La prima sconfitta del calcio italiano (al culmine della sfida numero 10) col Messico non ha solo un valore statistico (sesta sconfitta della gestione Lippi su 42 presenze in panchina). C’è da valutare la salute atletica del gruppo, apparso infiacchito dalla dura preparazione al Sestriere. I messicani andavano a cento all’ora, i nostri sembravano fermi, piantati sull’erba. Loro avevano tre ragazzi in attacco, capaci di infliggere figuracce alla banda Buffon, gli azzurri hanno combinato qualcosa di significativo nell’assalto finale (palo di Bocchetti e gol di Bonucci, non a caso uno dei migliori nel test belga) dopo aver prodotto il meglio del proprio repertorio nei primi tre minuti (traversa di Iaquinta). Stretto il 2 a 1 finale per i rivali che hanno mostrato gioco, corsa e messo in vetrina il talento di ragazzi di grande avvenire, Vela, Hernandez, Giovani, e Juarez, il più interessante del gruppo schierato dal Ct Aguirre. Negato al Messico un rigore evidente.

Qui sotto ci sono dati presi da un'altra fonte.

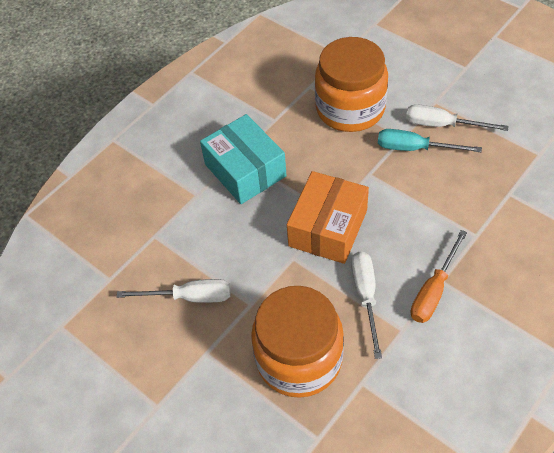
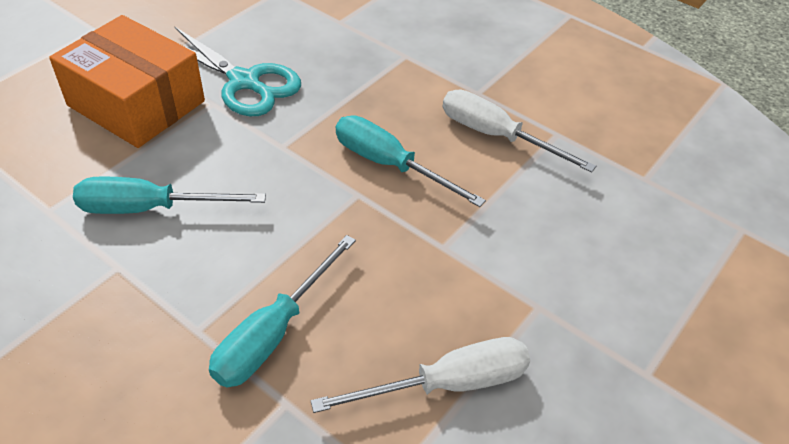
orange jar: 2 -> 0
orange screwdriver: 1 -> 0
turquoise box: 1 -> 0
turquoise scissors: 0 -> 1
turquoise screwdriver: 1 -> 3
white screwdriver: 3 -> 2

Non ha funzionato lo schieramento provato e riprovato al Sestriere. Forse perché misurato col peggior avversario possibile che ha imbottigliato la Nazionale e provocato una grave frattura tra il blocco difensivo e il resto della squadra. Così dell’esperimento di Marchisio, dietro la punta centrale, si son perse le tracce, insieme all’abilità balistica di Di Natale, sostituito all’intervallo. Dalla sua parte, le incursioni più pericolose prodotte dal Messico, capace di sorprendere, con un lancio da quella parte, anche Cannavaro e Bonucci, coppia in grado di reggere gli assalti. Il Messico ci ha fatto ballare la rumba.

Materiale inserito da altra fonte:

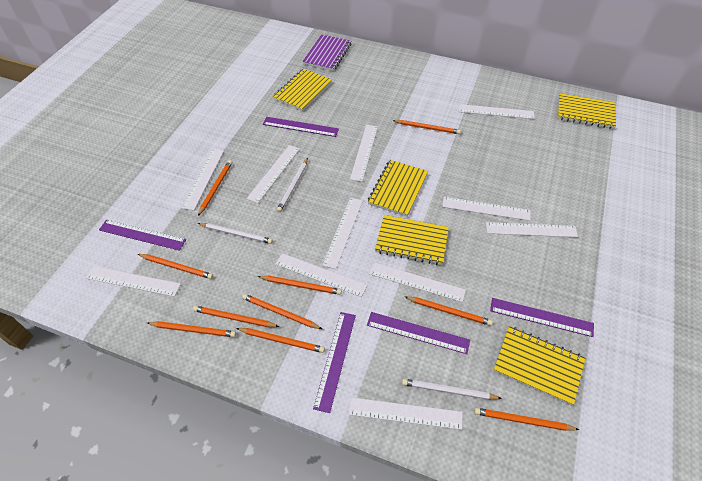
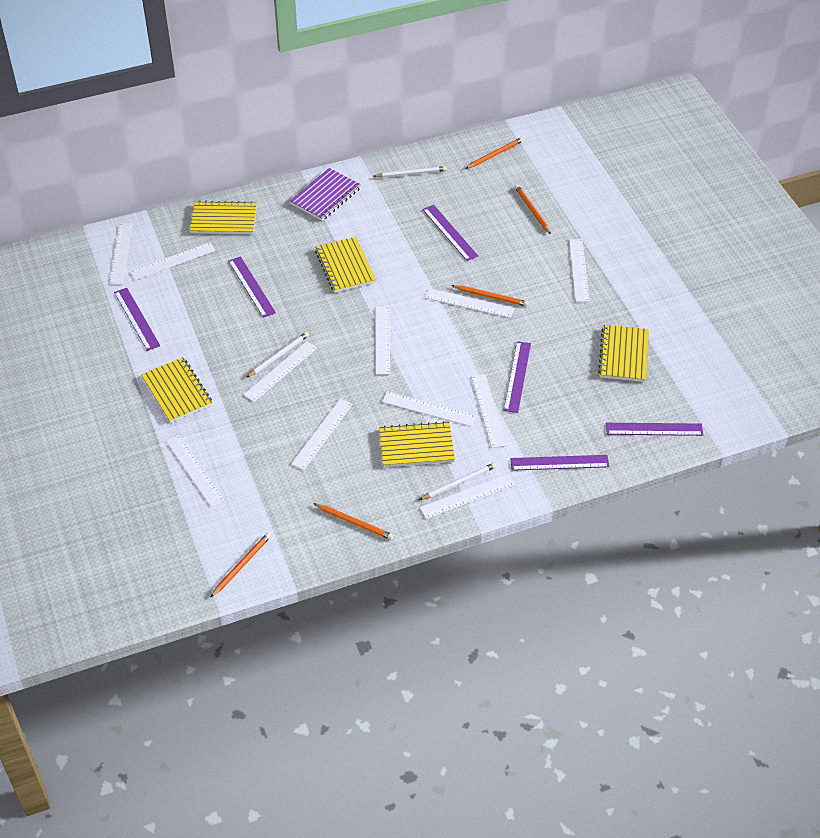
orange pencil: 10 -> 5
purple ruler: 5 -> 6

Si fa prima a fare l’elenco di chi ha deluso e bucato la prova che a designare i rari azzurri meritevoli di citazione positiva. Tra questi ultimi, per esempio, a parte Buffon, l’unico fuoriclasse in circolazione, appunto Bonucci e poi Criscito, due semi-debuttanti: poco più indietro Iaquinta per la partenza e il finale rabbioso. Gilardino è un tema da affrontare, prossimamente: nello spezzone a disposizione, Pazzini ha fatto sicuramente meglio. Scadente la performance del resto della compagnia rientrata al volo a Torino e al Sestriere, proprio per non perdere gli effetti della preparazione in altura.
«Siamo scesi dalla montagna, siamo partiti al mattino, siamo arrivati con le gambe pesanti. Potevamo fare meglio ma abbiamo patito la differenza rispetto al Messico che ha solo giocato. Naturale che fossero più brillanti di noi. Io li conosco bene i miei, al mondiale non saremo questa Italia»: Marcello Lippi ha messo il petto in fuori e difeso il gruppo, schivando le prime inevitabili frecce avvelenate.

È tornato a casa con qualche considerazione in più: si può praticare quel modulo impegnativo, il famoso 4-2-3-1 portato in giro per l’Europa dall’Inter di Mourinho a una sola condizione, che ci sia brillantezza fisica.

E all’esordio contro il Paraguay, che non ha il passo svelto e malandrino del Messico, mancano appena 11 giorni. Non sono una eternità ma possono consentire di colmare qualche lacuna. Non tutte. Nella ripresa, Lippi è passato al più prudente 4-4-2: troppo tardi per far cambiare inerzia alla sfida e alla prova generale.